In the ART preparation state processing, when the index value IV = 4 in the non-BB state is won in this game, the additional lottery processing is executed. As described above, only the watermelon winning data is set in the index value IV = 4 in the non-BB state. In the additional lottery process, the additional lottery table is read from the main ROM 73, the value of the lottery counter updated periodically (for example, every 2 msec) is read in the main RAM 74, and the value of the lottery counter is read out from the main ROM 73. Match against the table. In the additional lottery table, there is a 1/2 chance of winning the additional prize. When the additional winning is achieved in the additional lottery process, the additional process of adding "50" as the number of additional games to the ART game number counter of the main RAM 74 is executed. As a result, the number of continuous games per execution of the ART state after the transition to the ART state is increased.

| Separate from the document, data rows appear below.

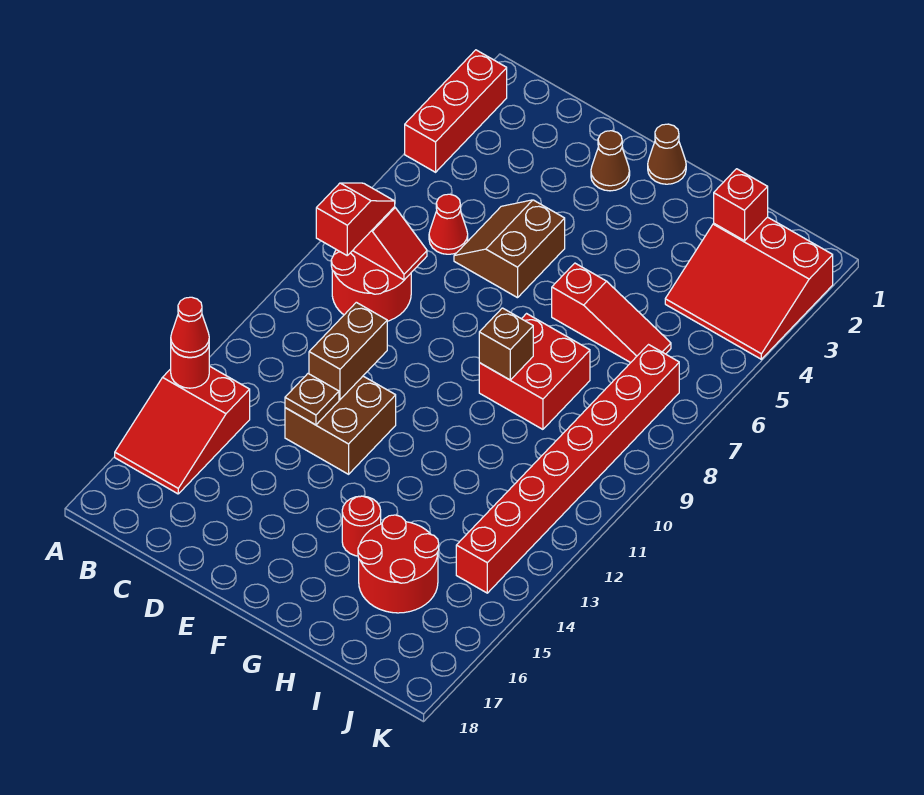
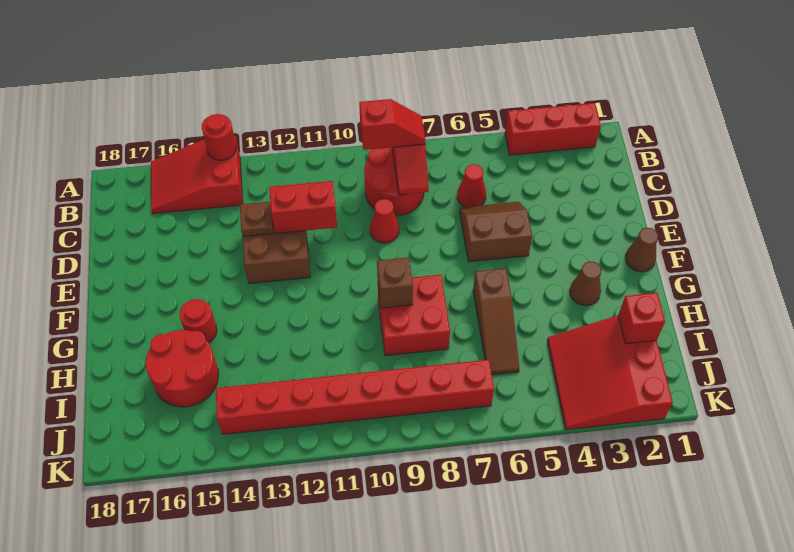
red cone A14 level 3 -> red cone D9 level 1
brown brick D11:D12 level 2 -> red brick D11:D12 level 2
brown cone E2 level 1 -> brown cone G3 level 1
red slope G6:I6 level 1 top G -> brown slope G6:I6 level 1 top G

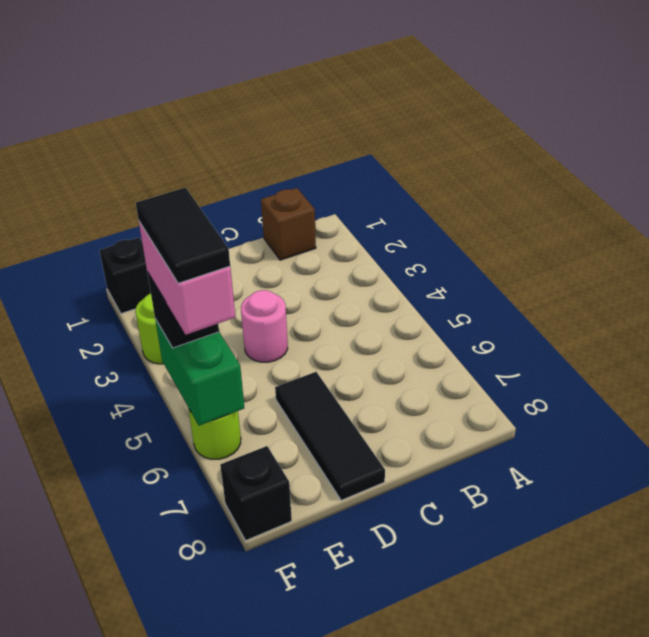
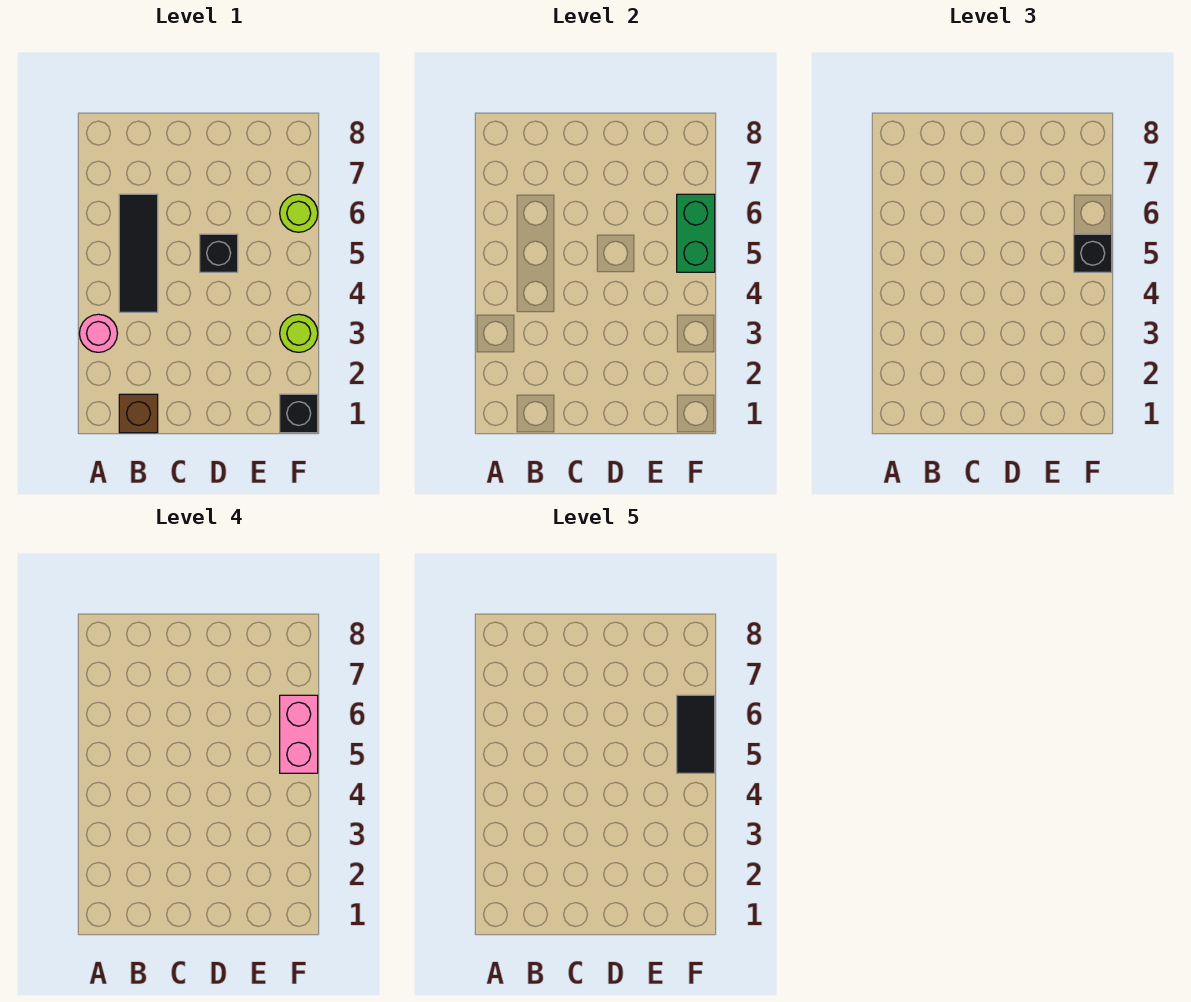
pink round brick D4 level 1 -> pink round brick A3 level 1
black tile D6:D8 level 1 -> black tile B4:B6 level 1
black brick F8 level 1 -> black brick D5 level 1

In the ART preparation state processing, when it is specified that the second RT replay winning has occurred in this game, "2" is set in the AT state counter of the main RAM 74. As a result, the main MPU 72 executes the ART state process (step S609) at the next processing time in the corresponding process (FIG. 19) at the end of the game, and the game state shifts from the ART preparation state to the ART state. Further, in order to set the lottery mode to the second RT mode, the data of the main RAM 74 is set. After that, the value of the ART game number counter of the main RAM 74 is added by 20 on condition that the value of the ART game number counter of the main RAM 74 is "0". As a result, when the game shifts to the BB state when the number of remaining games in the ART state becomes "0", the BB state ends even if the addition to the ART game number counter does not occur in the BB state. Later, it is possible to ensure that the ART state is executed to some extent.

In the ART preparation state process, other RT mode transition processes are executed. In other RT mode transition processes, if it is specified that the 1st RT replay prize has occurred, the mode is shifted to the 1st RT mode, and if it is specified that the 1st fall replay prize has occurred, the mode is shifted to the normal mode. , When it is specified that the second fall replay prize has occurred, the mode is shifted to the first RT mode.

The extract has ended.